I'd planned relating my Saturday visit to the Blind Tiger to you today. Then something I read on the bus got me thinking.
I picked up a copy of Ale Street News when in the Defiant brewery with Lew Bryson. It has an excellent article by him about Imperial beers. This is the sentence that set the gears in motion: " RIS [Russian Imperial Stout] was big and strong because it had to survive the sea journey to St, Petersburg".
Before I start, my thanks to Lew for prodding me in the direction of a new thought. Yet one more thing I'd accepted without properly considering.
I'm sure that I've said similar myself. "Russian Stout had to be strong to survive". But is it true? Did it have to be that strong?
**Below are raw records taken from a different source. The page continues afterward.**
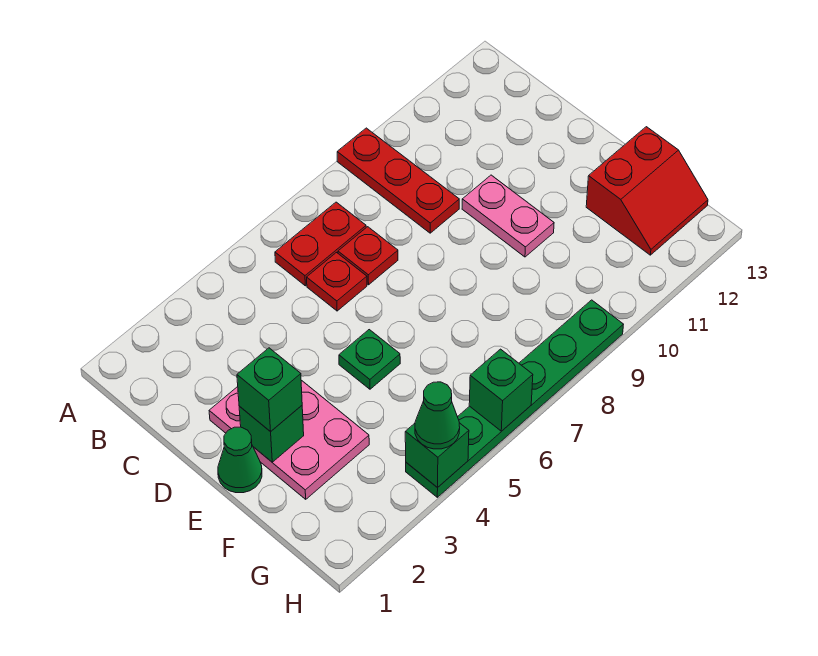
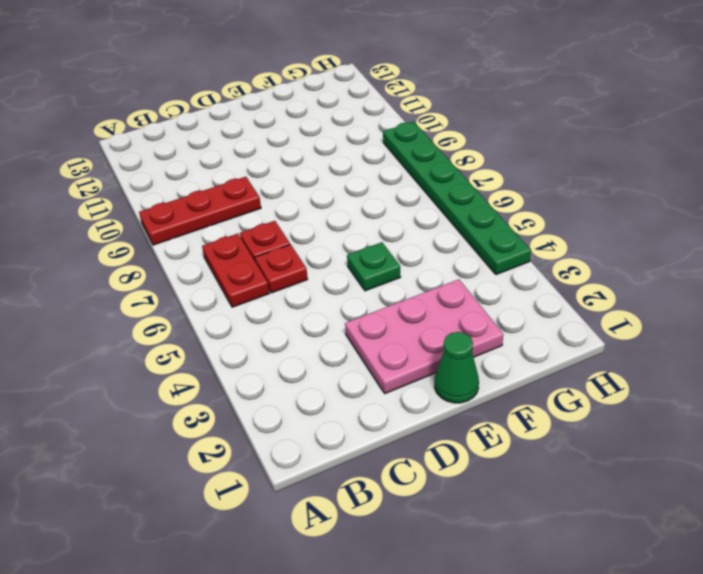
none -> pink plate D10:E10 level 1
none -> red slope F12:G13 level 1 top F
none -> green brick E2 level 2

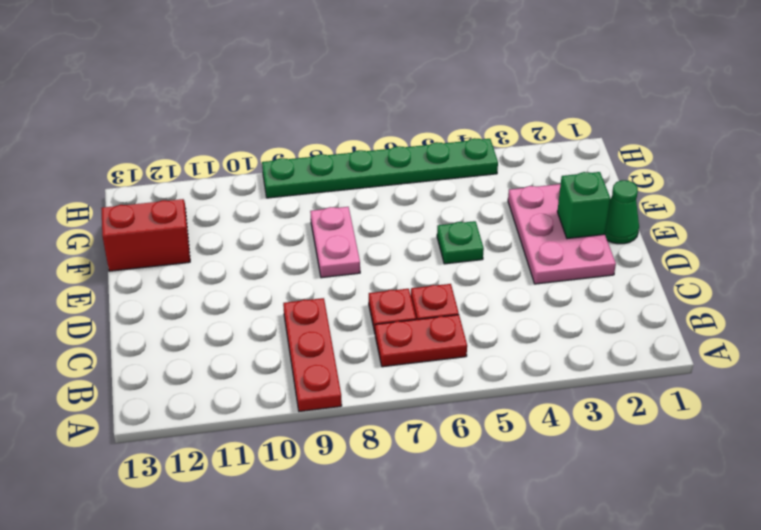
pink plate E8:F8 level 1 -> pink plate D10:E10 level 1
none -> green brick H4 level 2
none -> green brick H6 level 2
none -> green brick E2 level 3

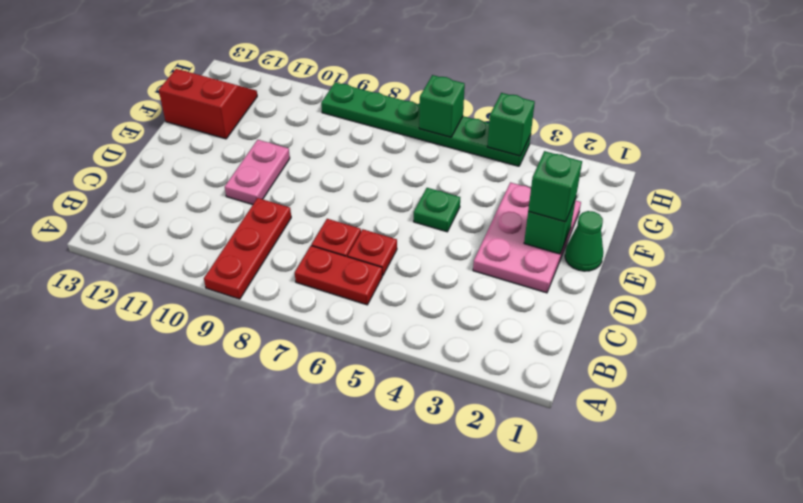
none -> green cone H4 level 3

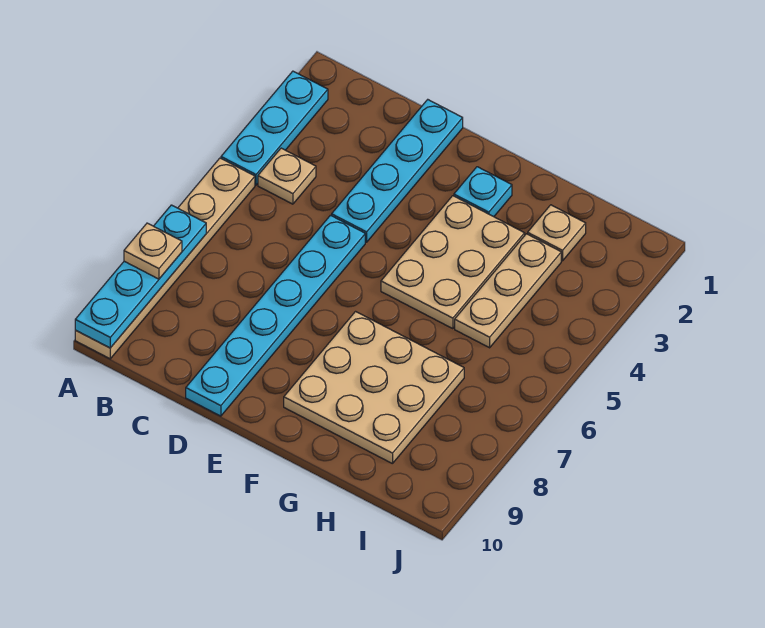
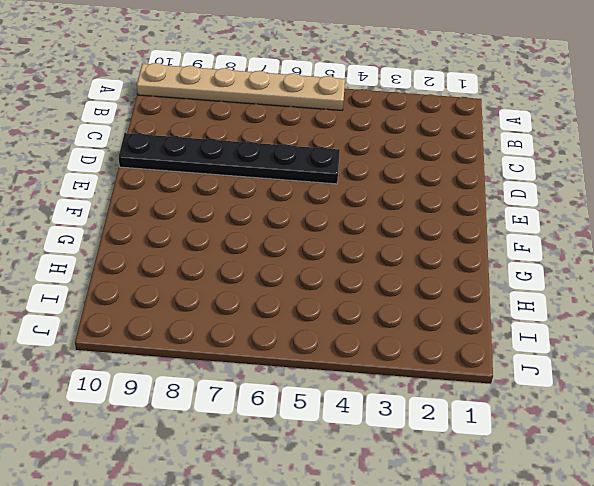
black plate D5:D10 level 1 -> cyan plate D5:D10 level 1
none -> cyan plate A2:A4 level 1
none -> tan plate B4 level 1
none -> cyan plate D1:D4 level 1

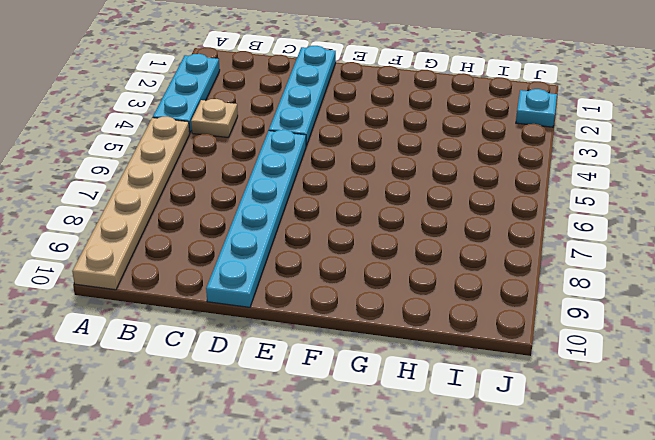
cyan plate J2 level 1 -> cyan plate F2 level 1
none -> tan plate F3:G5 level 1
none -> tan plate F7:H9 level 1
none -> tan plate H2 level 1

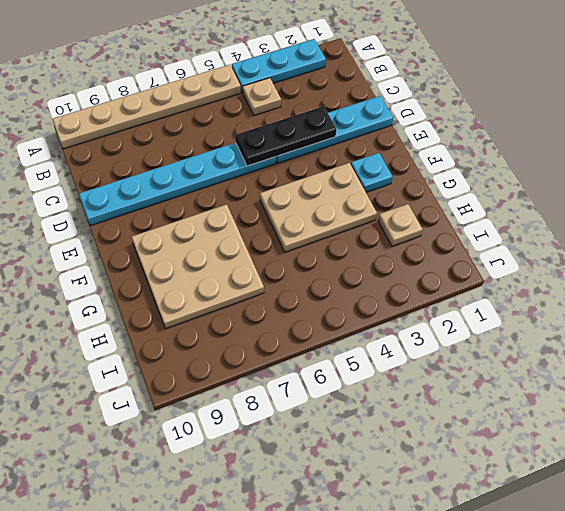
black plate D3:D5 level 2 -> none
none -> tan plate H3:H5 level 1
none -> cyan plate A7:A10 level 2
none -> tan plate A8 level 3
The journey to St. Petersburg is relatively short - compared to North America or India, which were also important export markets.
A variety of beers were exported from Britain in the 18th and 19th centuries. Stout was one. All the London brewers' logs I've seen include export beers. There are Export Stouts, but also Export Porters.
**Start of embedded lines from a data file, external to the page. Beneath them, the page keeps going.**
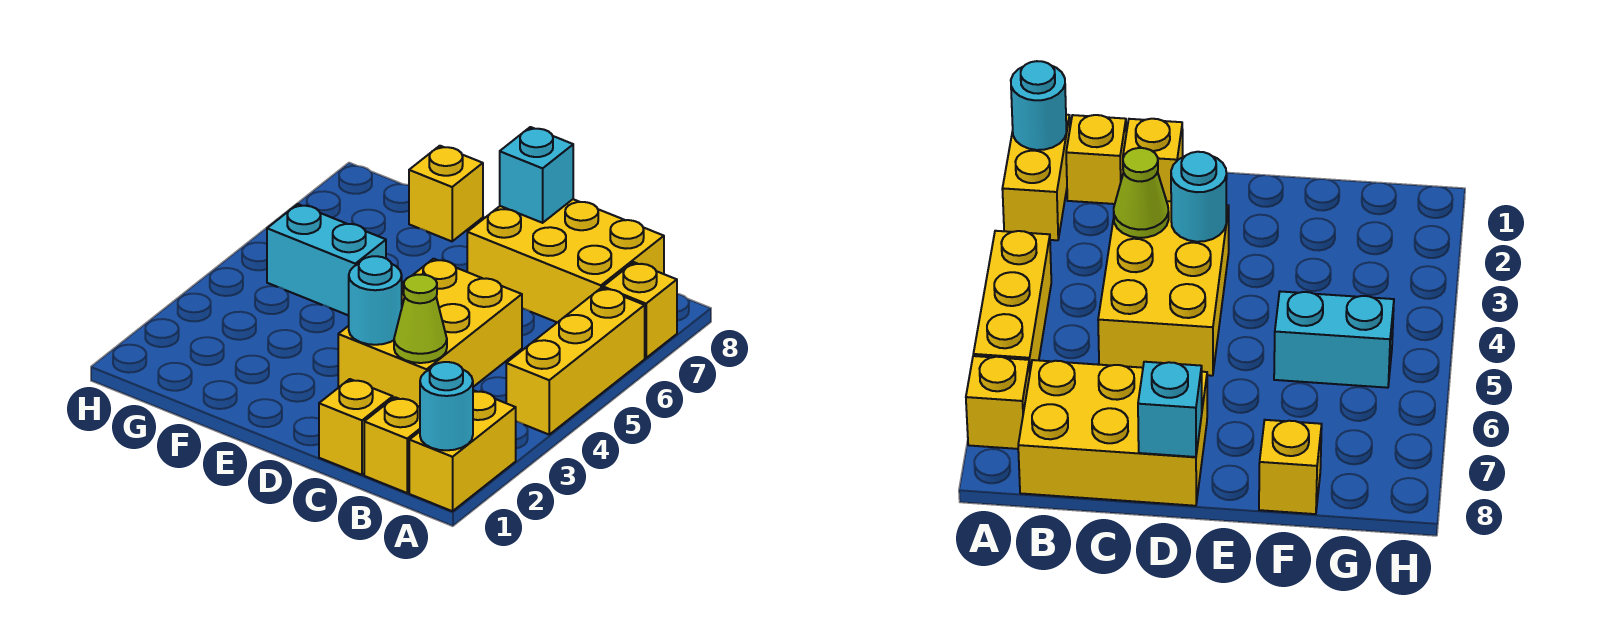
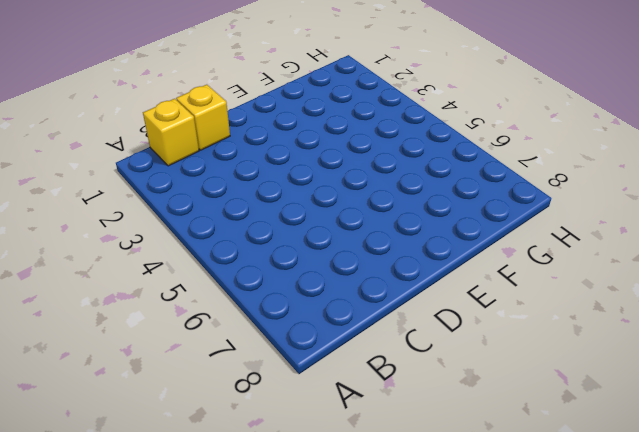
none -> yellow brick A1:A2 level 1
none -> yellow brick A4:A6 level 1
none -> yellow brick A7 level 1

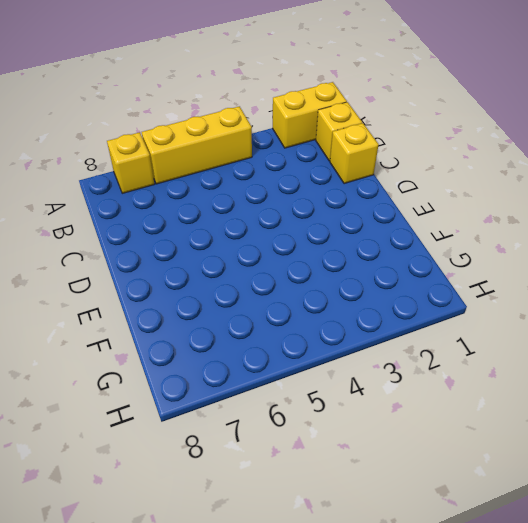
none -> yellow brick B7:D8 level 1
none -> yellow brick C3:D5 level 1
none -> cyan brick F5:G5 level 1

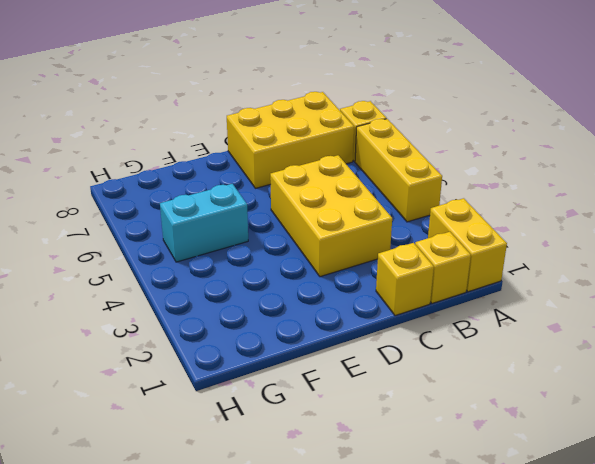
none -> yellow brick F8 level 1
none -> cyan round brick A1 level 2
none -> lime cone C3 level 2

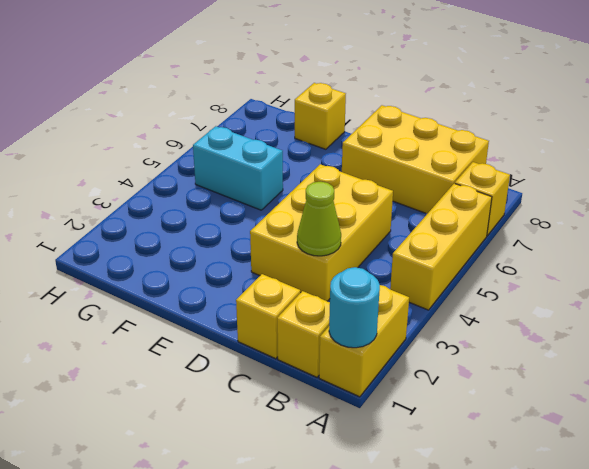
none -> cyan round brick D3 level 2
none -> cyan brick D8 level 2

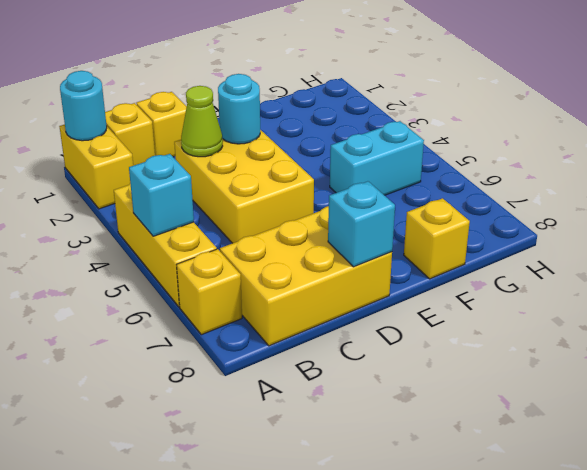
cyan brick A5 level 2 -> none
The Export BSt (Brown Stout) of the Griffin brewery was a fairly modest 1071 in 1838. It wasn't even their strongest stout DBSt (Double Brown Stout, I guess) was 1084. By 1867, they had two export Stouts, Crs Exp at 1061 and SSS Exp at 1094.
Over at Chiswell Street, Whitbread had four Stouts in 1844:
S Exp 1076,
The export Stout was the weakest of the bunch.
Truman's, in 1857, had Export Keeping [Porter] at a puny 1056. They had loads of stronger Stouts. I'm not going to bore you by going through them all. Even I'm starting to fall asleep. So many gravities.
Things were different at Barclay Perkins. In 1856, they had two export Stouts: Export Brown Stout at 1093 and IBSt (Russian Stout) at 1107. Both pretty powerful beers, though the domestic Brown Stout had the same gravity as the export version. (By 1910 the gravity of Export Brown Stout had fallen to 1076.)
There were export beers at the usual gravities. 1056 to 1100. Why was Russian Stout so strong, then? Because it was for the Russian flipping court. They always got top of the range. 1100. That was the magic number. Whether it was Edinburgh Ale, Strong Burton Ale or Stout. The very best had gravities over 1100.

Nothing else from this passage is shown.